Mr Owen said the company was planning for a future with a wide range of oil prices. “We’ve seen the price of oil range from $100-120 last year to $45-55 now,” he said.

The chairman said Bass Strait oil and gas had provided 10 per cent of Commonwealth revenue during the 1970s. “We take Bass Strait for granted sometimes” but it was as important as other major projects such as the Sydney Harbour bridge, Snowy Mountains scheme and Ord River scheme.

LIP plant manager Steve Williams told attendees the forerunner company of ExxonMobil had been in Australia for 120 years, it was 50 years since the first gas flowed from the Barracouta field in Bass Strait, and 45 years since LIP opened in 1970.

He said the KTT project provided 2000 full-time jobs and $3 billion had been spent so far.

At LIP, Esso had refurbished gas fractionation “trains” that produce ethane, propane and butane, and was installing a system to remove mercury from water in Bass Strait gas and oil, which when completed would include a water tank, pumping and injection system, pipes, and a rainwater collection system to separate rainwater from so-called “produced formation water” that comes with the gas and oil. It is in the tank farm area and due to become operational in “two to three months” although it would not be needed until KTT gas started to flow, Mr Williams said.

Mercury in the produced formation water would be injected into crude oil where any remaining mercury would be removed by refineries.

Esso is also refurbishing its crude oil storage tanks, which will involve jacking up the sides and replacing each tank “floor”. This would take several years, he said.

Compressors that converted gas to liquid were being upgraded, too. Mr Williams said the improvements would reduce the amount of gas it had to burn off through its two flare stacks (sometimes a prominent feature of the Hastings night sky). “We want to sell it not flare it,” he said.

Mr Williams said the plant had a good safety record with no injuries recorded in more than two years – “not even a paper cut”.

When taking questions, Mr Owen stressed the importance of STEM education – science, technology, engineering and mathematics – when answering a question from Somers Primary School principal (and science teacher) David Ingham.

“It is critically important to our society to ground it in scientific method, so we can all talk a common language,” Mr Owen said.

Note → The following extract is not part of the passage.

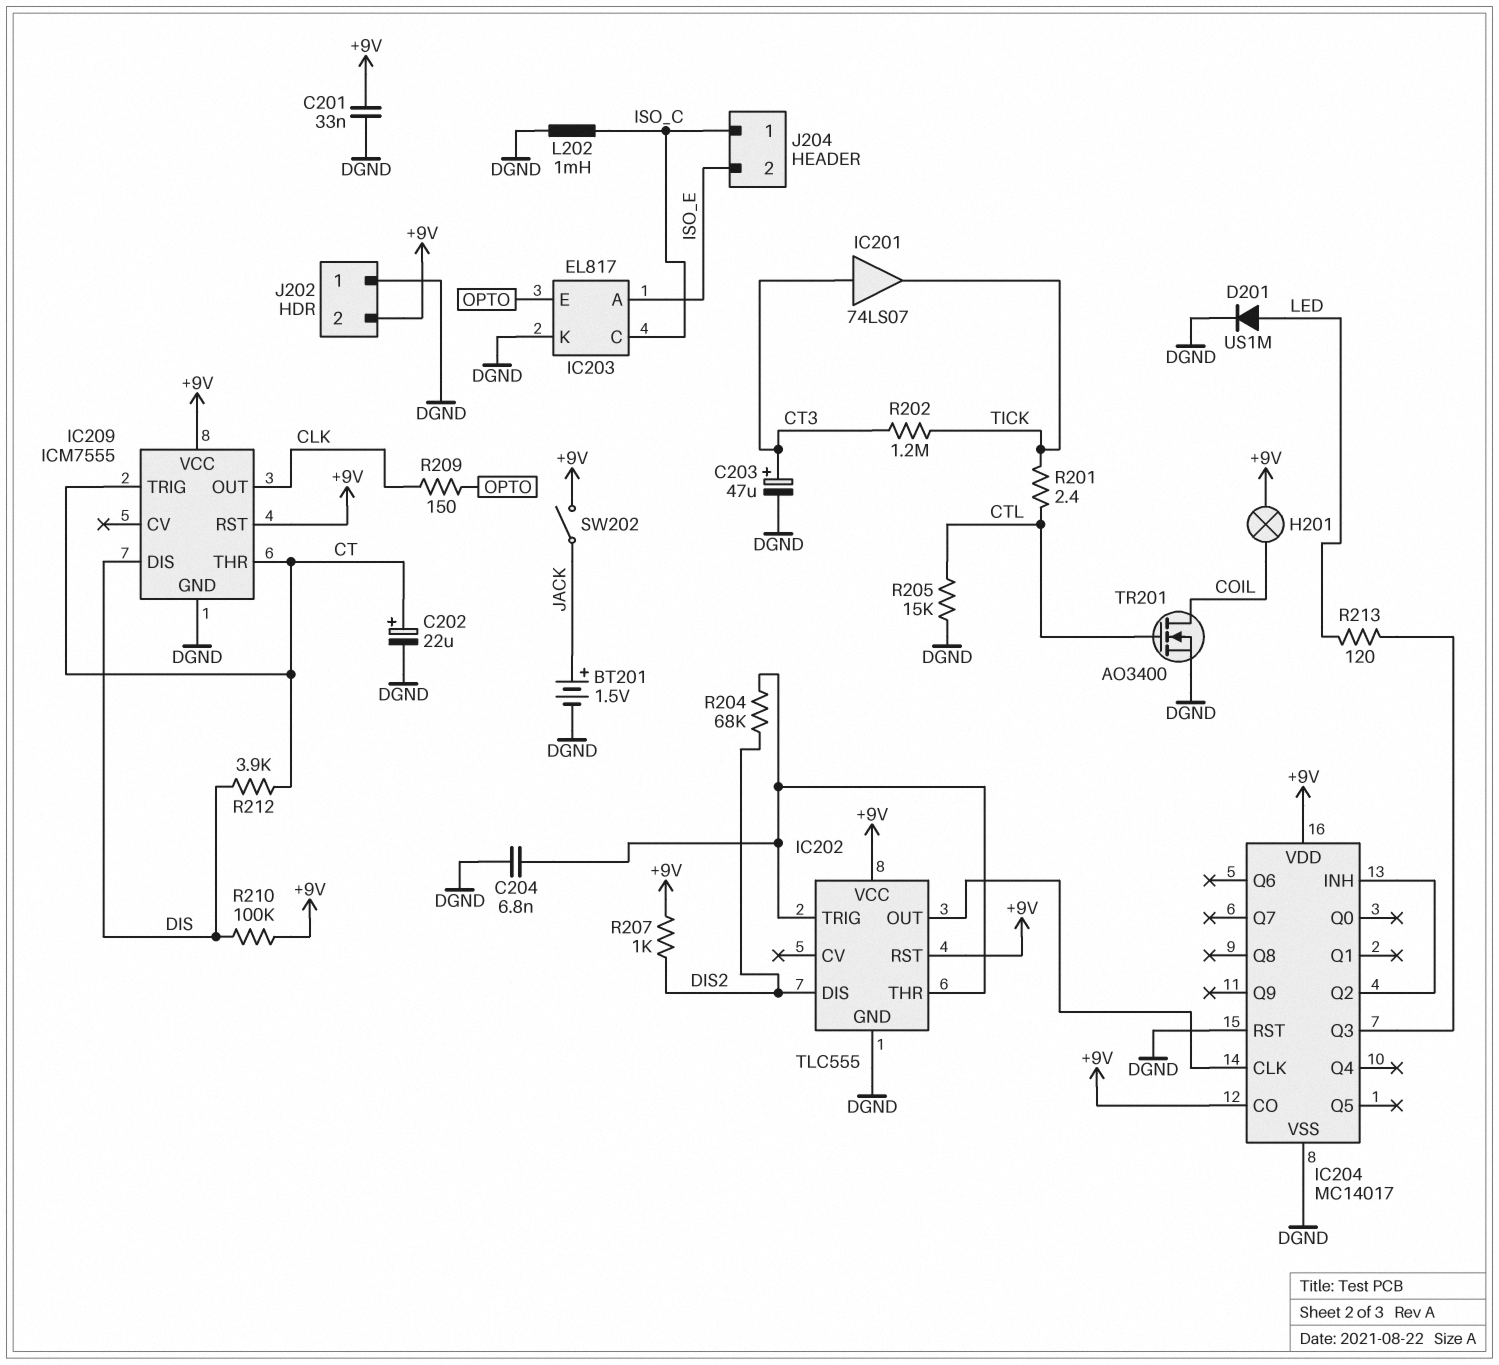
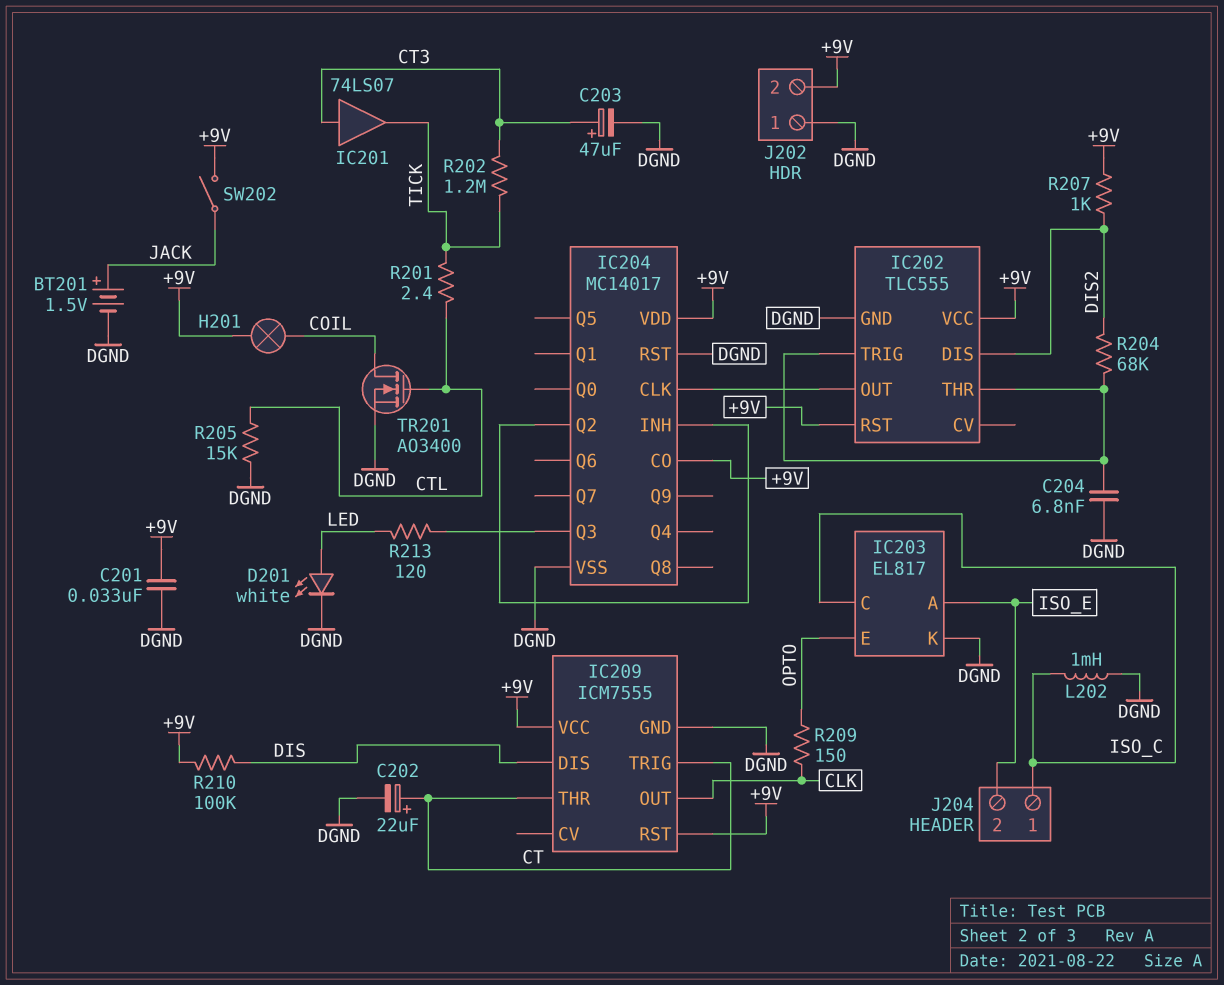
D201: diode US1M (A LED, K DGND) -> LED white (A LED, K DGND)
R212: 3.9k (CT, DIS) -> none

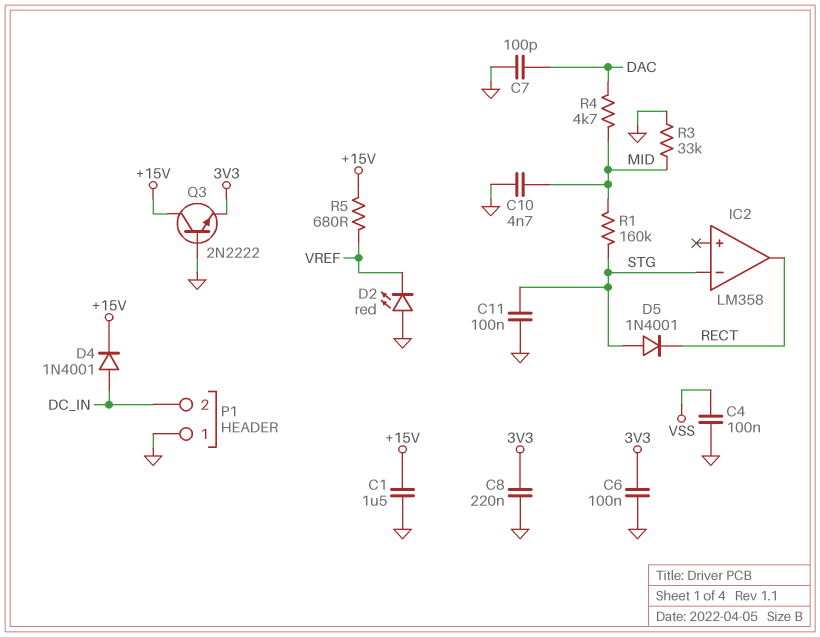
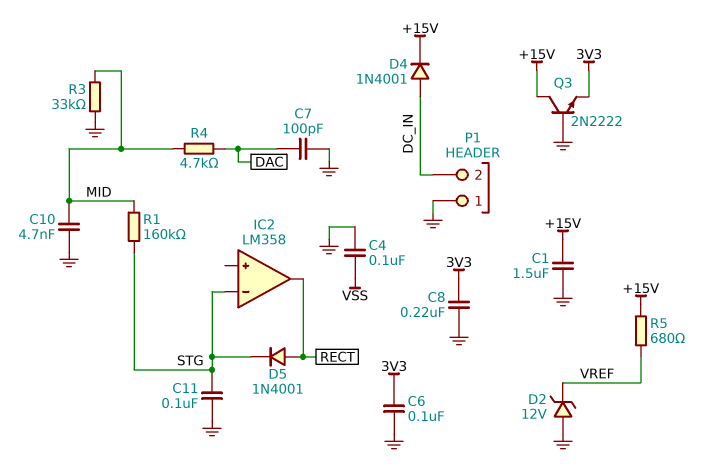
D2: LED red (A GND, K VREF) -> zener 12V (A GND, K VREF)
D5: diode 1N4001 (A STG, K RECT) -> diode 1N4001 (A RECT, K STG)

Responding to a question about women in senior roles at Esso/ExxonMobil, the chairman said women occupied several seats on the small board. “It varies between 25 and 50 per cent.” He said the company was “encouraging women into vocational studies programs and graduate programs”.

“We have a staggeringly low number of women in engineering in Australia, 10 per cent, and we’d like to see this rise to 30 per cent, 50 per cent,” he said.